Thanks for the laugh. You are honestly suggesting she take her to court over a bottle of lice shampoo? I work in family and let me just say you are the kind of idiotic client we just love. Costing themselves hundreds or more likely thousands of dollars over an issue that costs less than $150. And earnestly believing that the judge will fully take your side and punish the other. Gotta love people who act like they're toddlers who never got taught how to share, and the court system is a kindly kindergarten teacher. Oh, how funny it is to watch these types learn the truth...
Anonymous
Anonymous wrote:
Anonymous wrote:Yes so he's paying for half. Shouldn't she also be paying for half? 20k x 2 is 40k. 40k x 18 years is $240,000 and meets the average above.

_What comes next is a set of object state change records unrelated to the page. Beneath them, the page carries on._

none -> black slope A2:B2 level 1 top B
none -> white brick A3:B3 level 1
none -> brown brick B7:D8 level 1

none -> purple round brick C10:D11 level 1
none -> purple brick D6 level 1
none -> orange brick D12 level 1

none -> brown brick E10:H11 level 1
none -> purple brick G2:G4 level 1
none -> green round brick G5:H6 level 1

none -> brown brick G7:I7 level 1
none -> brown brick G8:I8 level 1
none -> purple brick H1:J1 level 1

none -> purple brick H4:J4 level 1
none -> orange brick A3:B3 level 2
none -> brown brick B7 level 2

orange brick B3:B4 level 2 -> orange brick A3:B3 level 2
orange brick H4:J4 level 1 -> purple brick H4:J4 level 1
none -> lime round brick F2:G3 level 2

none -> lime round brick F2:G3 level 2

Actually it's quite a bit less than $240,000. And as I said, that is an average, taking into account kids who grew up in Tennesee and on food stamps and such. The average for a NICE childhood is significantly higher, I'm sure. The Washingtonian once estimated the yearly income required for living a nice life and raising kids right in DC to be 2 million a year. Obviously, that is high, but there are different standards for giving your kid a nice life, and also for living in DC. Maybe people should think of the actual CHILDREN and their quality of life instead of getting revenge on the "mean" ex wife. JFC it's so immature I can't even deal...


A I missing something. The average cost to raise one child is approximately 245k. OPs husband is spending less than that in contribution to raise three kids. That 240k number OP cited ( 20*2)(40*18) is for three kids, not one kid. OPs calculation equals the cost contribution for one child. Therefore, he is not paying nearly enough to meet the national average for three kids.